Elasticsearch: min_doc_count=0 doesn't work with a date_histogram with a filter

Created on 22 Jan 2014 · 17Comments · Source: elastic/elasticsearch

I'm trying to create a date_histogram for recent events, where days where no events happen are still shown.

{
  "aggs": {
    "events_last_week": {
      "filter": {
        "range": {
          "@timestamp": {
            "from": "2014-01-10"
          }
        }
      },
      "aggs": {
        "events_last_week_histogram": {
          "date_histogram": {
            "min_doc_count": 0,
            "field": "@timestamp",
            "format": "yyyy-MM-dd",
            "interval": "1d"
          }
        }
      }
    }
  }
}

I get a response like this

"aggregations":  {
  "events_last_week": {
    "doc_count": 33861,
    "events_last_week_histogram": [
      {
        "key_as_string": "2014-01-10",
        "key": 1389744000000,
        "doc_count": 2120
      }, {
        "key_as_string": "2014-01-16",
        "key": 1389830400000,
        "doc_count": 3823
      }, {
        "key_as_string": "2014-01-17",
        "key": 1389916800000,
        "doc_count": 27918
      }
    ]
  }
}

The empty days are not returned. If I construct the query without the filter, the empty days are returned correctly.
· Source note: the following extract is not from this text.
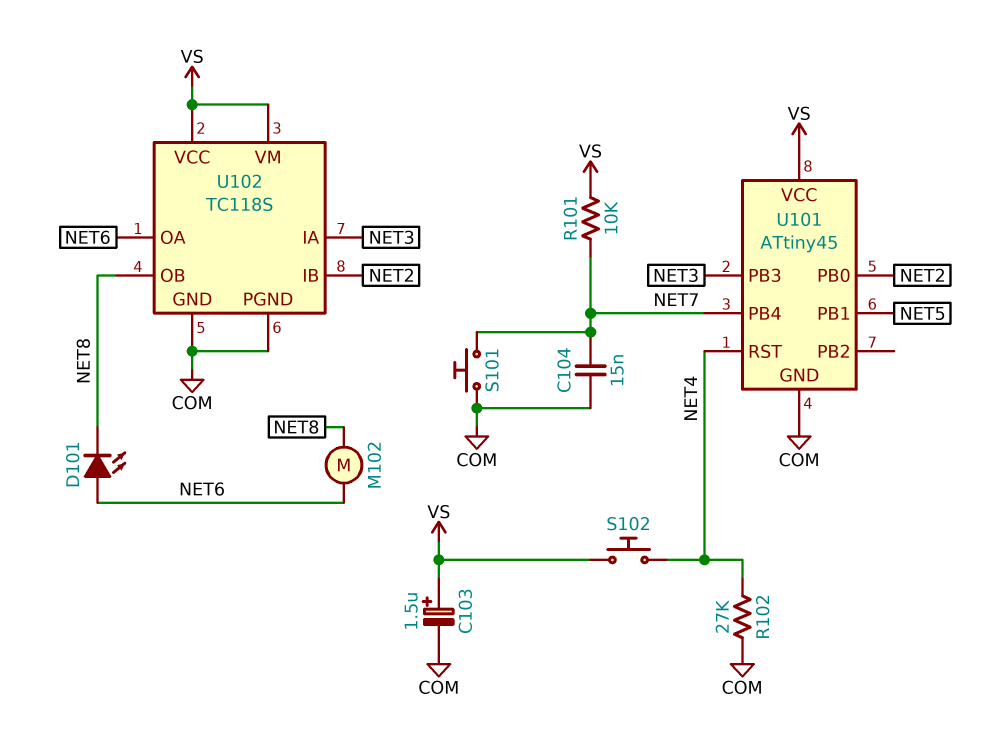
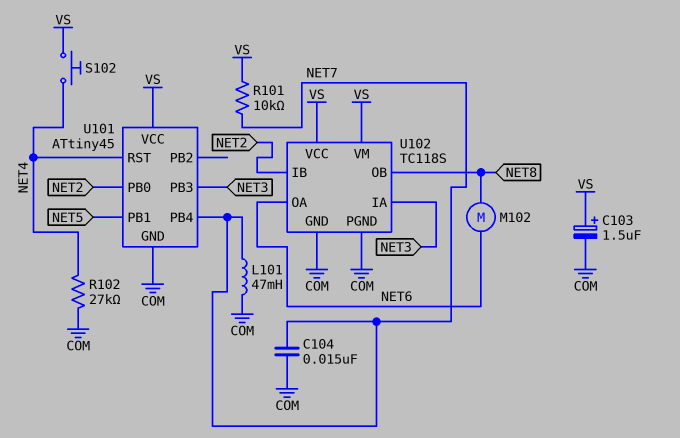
D101: LED (A NET6, K NET8) -> none
L101: none -> 47mH (COM, NET7)
S101: button (COM, NET7) -> none

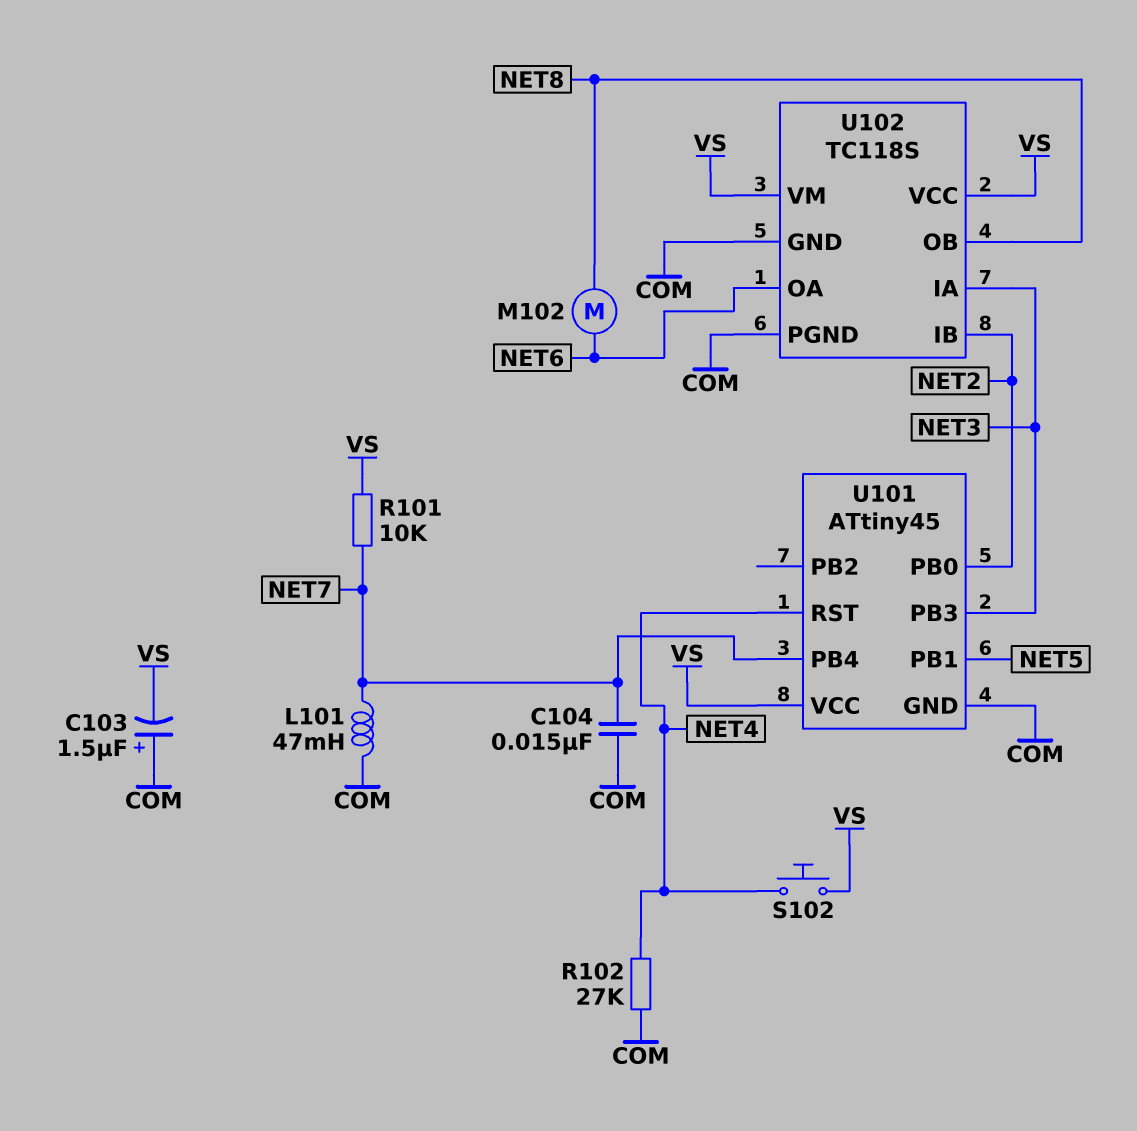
C103: 1.5uF (plus VS, minus COM) -> 1.5uF (plus COM, minus VS)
There is also an issue even when the empty days are returned correctly without the filter. If, for example, today is "2014-01-22", and the latest timestamp in my data is "2014-01-17", then the 5 days between these two dates are not returned as empty buckets, though all the empty buckets prior to "2014-01-17" are returned correctly.

>bug v1.0.0.RC2 v1.1.0 v2.0.0-beta1

Source

cmaitchison

Most helpful comment

For anyone who arrived to this thread via Google, hard ranges is supported via the extended_bounds param. http://www.elastic.co/guide/en/elasticsearch/reference/current/search-aggregations-bucket-histogram-aggregation.html

deanchen on 28 Apr 2015

👍4

All 17 comments

@cmaitchison

I can't really reproduce it, I ran the same queries as you and I get the right responses. What es version are you working with? we introduced min_doc_count on 1.0.0.RC1

There is also an issue even when the empty days are returned correctly without the filter. If, for example, today is "2014-01-22", and the latest timestamp in my data is "2014-01-17", then the 5 days between these two dates are not returned as empty buckets, though all the empty buckets prior to "2014-01-17" are returned correctly.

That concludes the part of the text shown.